Game Runner is an oppressive tale of a future where the world is an inhospitable, deadly place. Those with the means take refuge in “The Maze”; a virtual reality game that exerts so much power and influence over the populace, that your gaming status is valued over real life.
Daed is a Creative; the key individual behind Crater’s top commodity: “The Maze”. The more normally named Rick is a teenage boy whose precise relationship to Daed seems to be in perpetual flux. Rick is an exceptional gamer; his life being consumed by The Maze. Crater is the sky-scraping, all powerful corporation that runs The Maze. For Daed and Rick, Crater is personified by a woman named Paz: a pathological individual, fiscally driven to the point of psychosis. Failure is not an option and that means no one can be allowed to win the game. But when Rick inadvertently reaches the endgame of The Maze – a supposed impossibility - Crater is not impressed, which is to say: Paz is not impressed.

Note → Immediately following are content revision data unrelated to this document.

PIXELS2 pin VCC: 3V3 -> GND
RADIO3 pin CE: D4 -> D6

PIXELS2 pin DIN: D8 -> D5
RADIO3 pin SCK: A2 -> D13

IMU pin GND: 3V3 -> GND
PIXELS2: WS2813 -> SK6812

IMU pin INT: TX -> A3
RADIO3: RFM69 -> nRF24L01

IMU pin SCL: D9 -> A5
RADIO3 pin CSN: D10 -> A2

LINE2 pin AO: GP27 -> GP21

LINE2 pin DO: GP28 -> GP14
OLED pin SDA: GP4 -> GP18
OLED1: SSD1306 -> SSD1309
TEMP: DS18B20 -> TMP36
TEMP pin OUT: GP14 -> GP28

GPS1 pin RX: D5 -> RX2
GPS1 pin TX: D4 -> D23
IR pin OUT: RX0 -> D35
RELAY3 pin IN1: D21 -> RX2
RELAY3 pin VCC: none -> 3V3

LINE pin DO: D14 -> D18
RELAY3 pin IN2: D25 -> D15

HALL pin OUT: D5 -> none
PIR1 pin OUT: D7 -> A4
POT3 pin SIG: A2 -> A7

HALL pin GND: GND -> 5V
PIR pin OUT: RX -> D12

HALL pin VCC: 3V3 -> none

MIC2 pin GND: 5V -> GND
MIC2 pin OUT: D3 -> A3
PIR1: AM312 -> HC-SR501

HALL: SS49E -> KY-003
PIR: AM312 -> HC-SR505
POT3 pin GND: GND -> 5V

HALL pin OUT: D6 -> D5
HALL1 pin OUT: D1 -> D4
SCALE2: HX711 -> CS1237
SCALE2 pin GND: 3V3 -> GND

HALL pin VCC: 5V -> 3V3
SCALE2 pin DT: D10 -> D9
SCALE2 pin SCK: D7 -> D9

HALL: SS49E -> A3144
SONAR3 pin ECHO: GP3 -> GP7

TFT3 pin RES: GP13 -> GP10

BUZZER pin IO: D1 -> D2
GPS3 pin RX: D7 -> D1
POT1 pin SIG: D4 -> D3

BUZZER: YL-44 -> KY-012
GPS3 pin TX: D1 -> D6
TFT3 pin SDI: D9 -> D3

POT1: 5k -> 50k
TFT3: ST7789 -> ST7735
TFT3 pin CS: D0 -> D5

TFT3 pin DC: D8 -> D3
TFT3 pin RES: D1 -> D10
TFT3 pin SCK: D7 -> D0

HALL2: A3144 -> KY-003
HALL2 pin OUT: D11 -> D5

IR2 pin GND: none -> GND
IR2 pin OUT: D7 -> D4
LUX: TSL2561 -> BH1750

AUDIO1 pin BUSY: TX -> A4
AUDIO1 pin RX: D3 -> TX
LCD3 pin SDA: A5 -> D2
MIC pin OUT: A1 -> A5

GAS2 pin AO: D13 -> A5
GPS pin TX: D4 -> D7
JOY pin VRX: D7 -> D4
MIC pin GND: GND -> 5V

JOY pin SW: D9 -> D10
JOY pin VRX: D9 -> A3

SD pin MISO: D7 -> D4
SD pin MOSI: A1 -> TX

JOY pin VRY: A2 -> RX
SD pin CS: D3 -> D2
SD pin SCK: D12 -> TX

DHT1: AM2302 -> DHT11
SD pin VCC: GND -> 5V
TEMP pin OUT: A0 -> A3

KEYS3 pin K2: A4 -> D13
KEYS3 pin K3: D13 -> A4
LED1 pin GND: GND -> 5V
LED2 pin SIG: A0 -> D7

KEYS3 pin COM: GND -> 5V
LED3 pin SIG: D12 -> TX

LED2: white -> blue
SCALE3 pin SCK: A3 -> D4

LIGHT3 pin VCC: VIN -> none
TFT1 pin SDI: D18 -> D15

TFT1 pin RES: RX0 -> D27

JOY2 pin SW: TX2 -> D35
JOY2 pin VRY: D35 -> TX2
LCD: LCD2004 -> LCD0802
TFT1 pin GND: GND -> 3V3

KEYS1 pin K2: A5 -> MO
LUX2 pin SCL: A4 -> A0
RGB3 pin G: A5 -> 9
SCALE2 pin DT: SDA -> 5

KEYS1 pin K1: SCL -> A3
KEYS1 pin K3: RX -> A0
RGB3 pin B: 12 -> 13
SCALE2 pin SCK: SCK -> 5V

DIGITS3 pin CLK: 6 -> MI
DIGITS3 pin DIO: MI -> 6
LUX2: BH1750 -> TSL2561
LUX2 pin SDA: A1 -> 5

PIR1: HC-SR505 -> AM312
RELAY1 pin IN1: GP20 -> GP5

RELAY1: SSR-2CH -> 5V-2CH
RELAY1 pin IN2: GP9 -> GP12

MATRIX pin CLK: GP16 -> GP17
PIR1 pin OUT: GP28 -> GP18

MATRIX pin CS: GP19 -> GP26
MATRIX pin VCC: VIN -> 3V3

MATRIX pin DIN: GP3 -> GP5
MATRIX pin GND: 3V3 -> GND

Unpleasant incidents in his real life begin to gnaw away at Rick’s luxuriant bubble signalling the end of his ignorance and forcing him to confront the chilling truth about the real world he physically exists in: an apartheid existence, where those who are employed by Crater or the government have relative safety, food and shelter; whilst the majority are left to survive as best they can in a barren environment with the constant threat of death either by gangs, desperados or the regular downpours of lethal acid rain.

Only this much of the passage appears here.